UK food retailers and manufacturers are set to bear the brunt of a rise in global wheat prices following poor yields in Russia and Pakistan.
Following the worst Russian droughts for 50 years and the recent floods in Pakistan, the US government has slashed world wheat crop estimates.The US Agriculture Department (USDA) reduced its forecast for the world wheat harvest by 2.3% on Thursday to 645.73 million tonnes in its August report, below the 650.02 million tonnes traders expected.
In response to its worst drought in a century, Russia, the world’s biggest wheat exporter, has imposed a grain export ban which is due to come into force from August 15. President Dmitry Medvedev said the ban could be lifted before its planned December 31 expiry, depending on the harvest, although Prime Minister Vladimir Putin has said it could last into 2011.
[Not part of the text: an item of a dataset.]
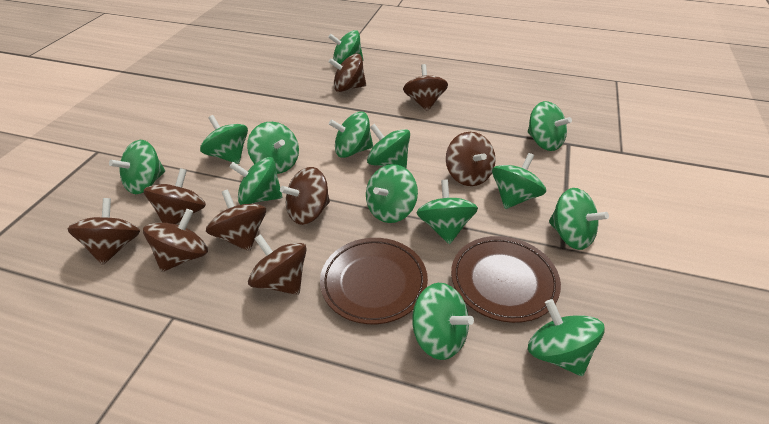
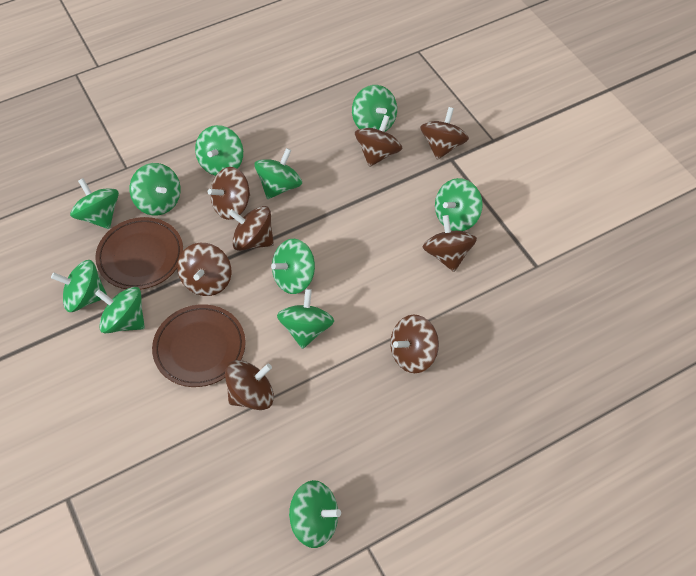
brown spinning top: 9 -> 8
green spinning top: 14 -> 11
Concerns about the harvest in Canada and Australia have also increased grain prices, with wheat hitting a two-year high last week having risen more than 40% in a month.
Greggs, the UK’s largest bakery chain, has warned that the rising wheat prices are set to make trading tough but says the rises should be manageable. Following the announcement of a rise in first half profits, Greggs said the cost of ingredients looks set to increase.
Chief executive Ken McMeikan admitted: “We now expect an increase in ingredient cost inflation in the second half of the year and there could be a small
price increase in the products in our stores.” He added: “People tend to have short memories. We’ve been here before when wheat prices rose even more. in 2007-08 wheat was £200 a tonne.”